Snapshot: Egypt, Tourism and Islam
In spite of the apparent calm in Egypt after the historic "overthrow" of the Mubarak regime, travel, a major source of income for the country, has not recovered.
While some cruise lines have reinstated Egypt as a port of call, travel to the North African country is stagnant.
Veteran Travel Weekly reporter, Nadine Goodwin just returned from the region on a press trip with US travel professionals.
She reported that the famed pyramids of Giza, for example, which normally attract upwards of 10,000 visitors a day, had but a few tourists.
Apparently the usual bustle of camels, horses, carriages simply didn't exist, and the hugely popular Light and Sound Show was mostly empty.

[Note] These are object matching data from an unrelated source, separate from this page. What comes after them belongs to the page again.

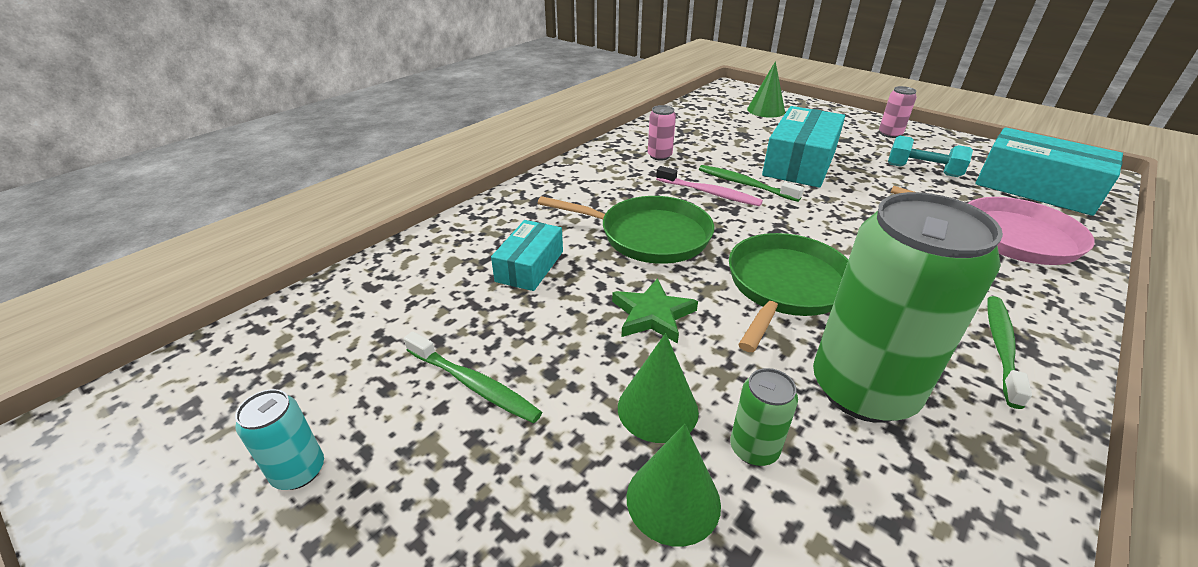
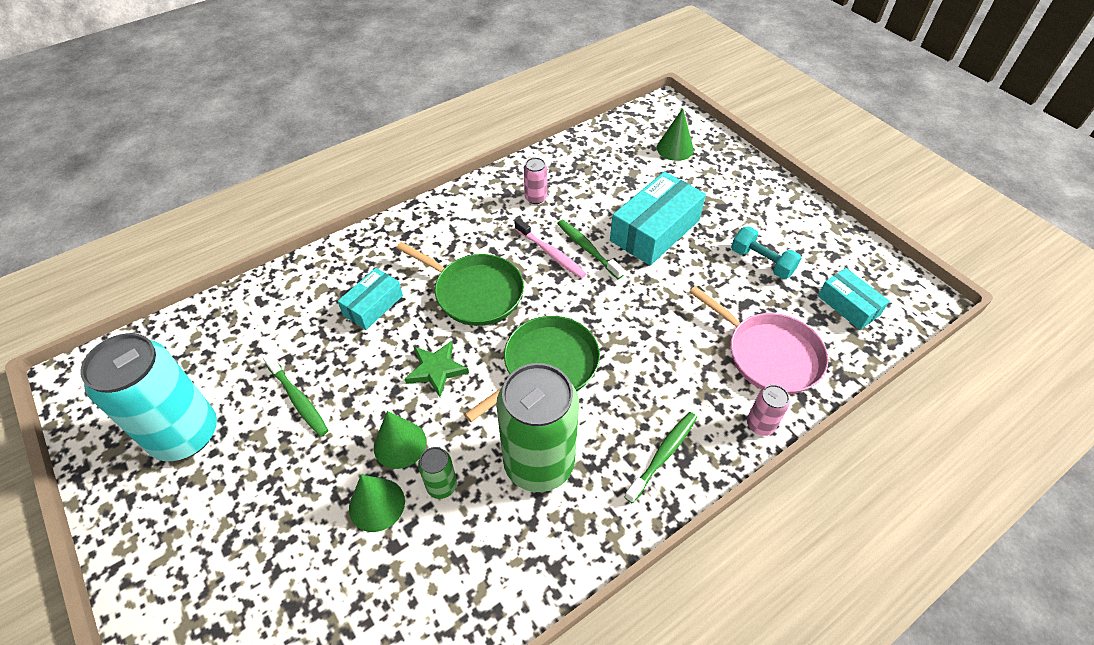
camera: 15 degrees right, 15 degrees up
(299, 471) = (185, 434): turquoise can -> turquoise can, size x2.33
(890, 134) = (772, 206): pink can -> pink can (760, 424)
(1035, 188) = (848, 305): turquoise box -> turquoise box, size x0.58

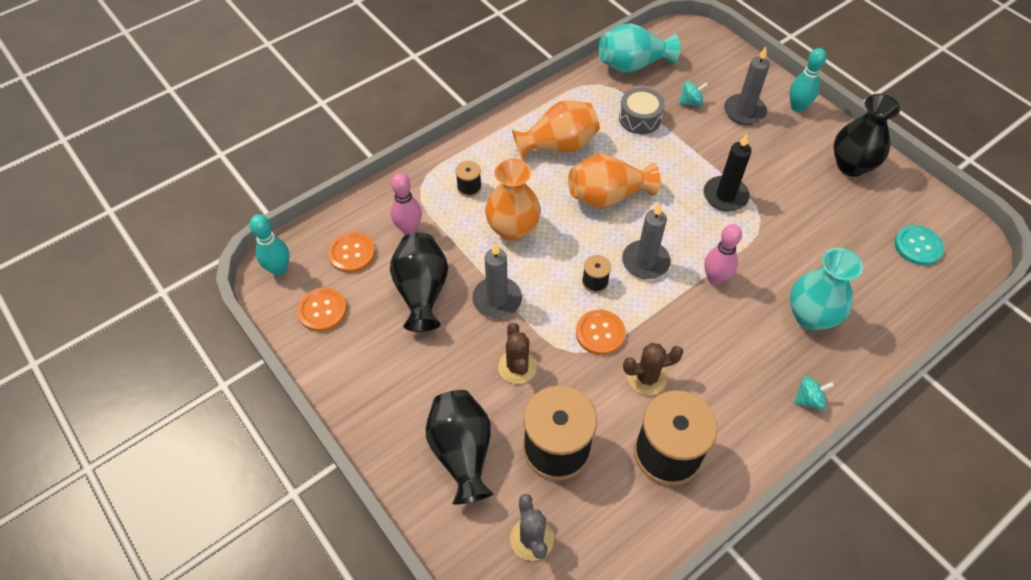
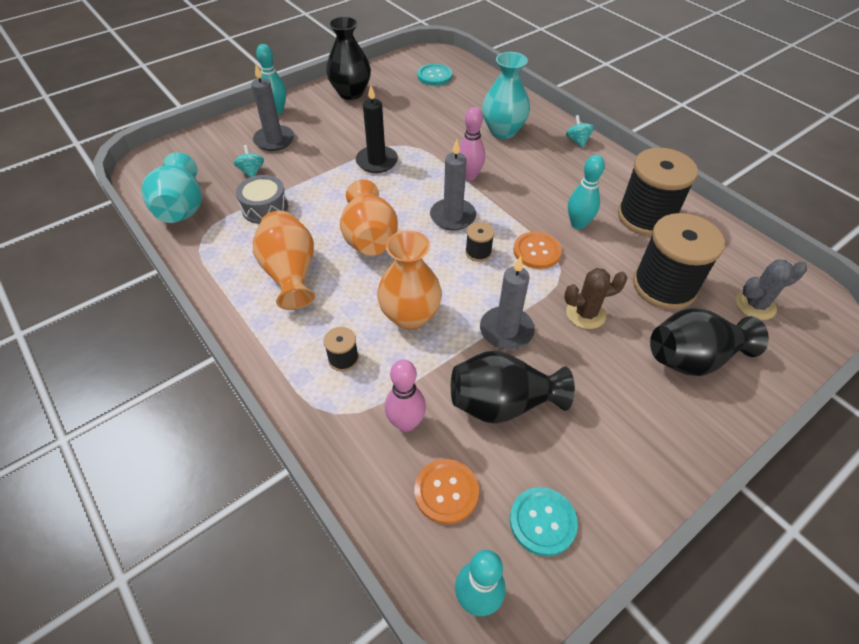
camera: 90 degrees left, 5 degrees down
(322, 310) = (542, 521): orange button -> turquoise button
(647, 378) = (578, 224): brown cactus -> turquoise bowling pin

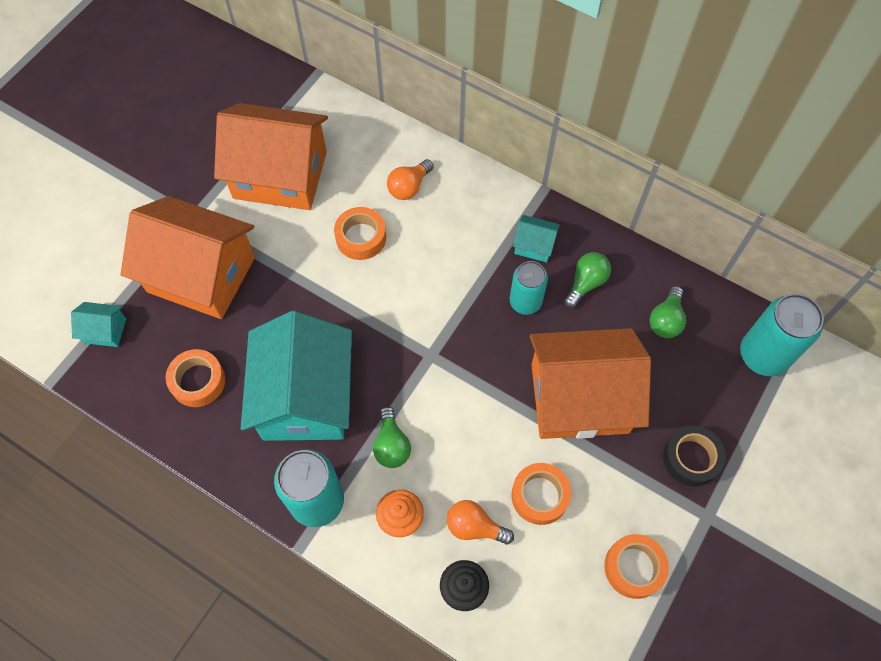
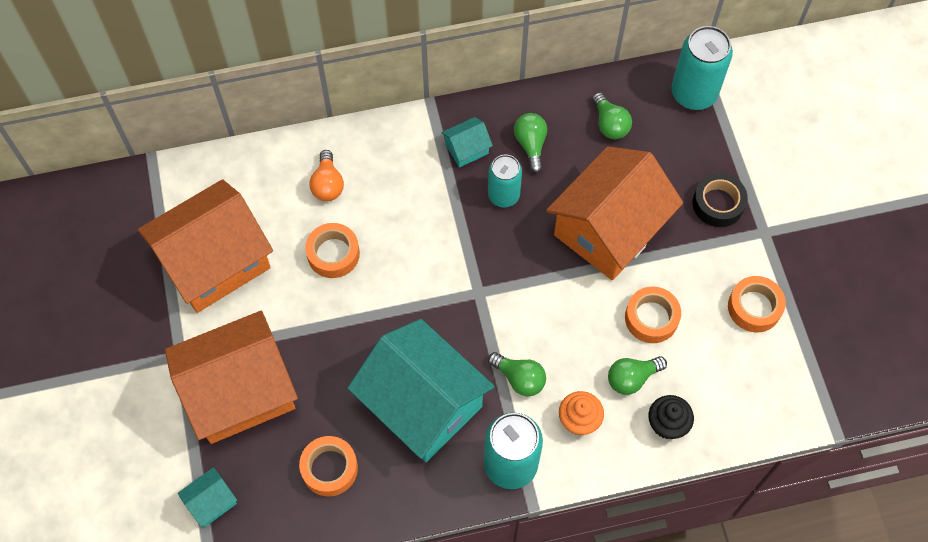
camera: 45 degrees left, 0 degrees up
(474, 527) = (632, 378): orange light bulb -> green light bulb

But as we have said, the Egyptians are a very resourceful people.
Amr El-Ezabi, the director of the Egyptian Tourism Authority is reportedly already marketing Tahrir Square, the heart of the historic uprising, as a product that "helped push Egypt to Democracy".
El-Ezabi told Goodwin that he senses a tourism rebound among Europeans, and at least the country's tourism problems stem from a positive event, not something negative like terrorism.
Interestingly, according to an Associated Press report on Newser most Egyptians want their laws to be affected by, and linked to the holy Quran.
But, overall, they are quite moderate in their religious outlook.
And while newly-liberated Islamic parties are poised make gains in upcoming elections, Egyptians are not prepared to swap democracy for religious extremism.
At the same time, only about 20 percent of Egyptians look favorably upon the United States and, Newser reported, half of Egyptians polled wanted to annul the 1979 peace accord with Israel.
Neither polling result bodes well for a recovery of the country's critical tourism industry.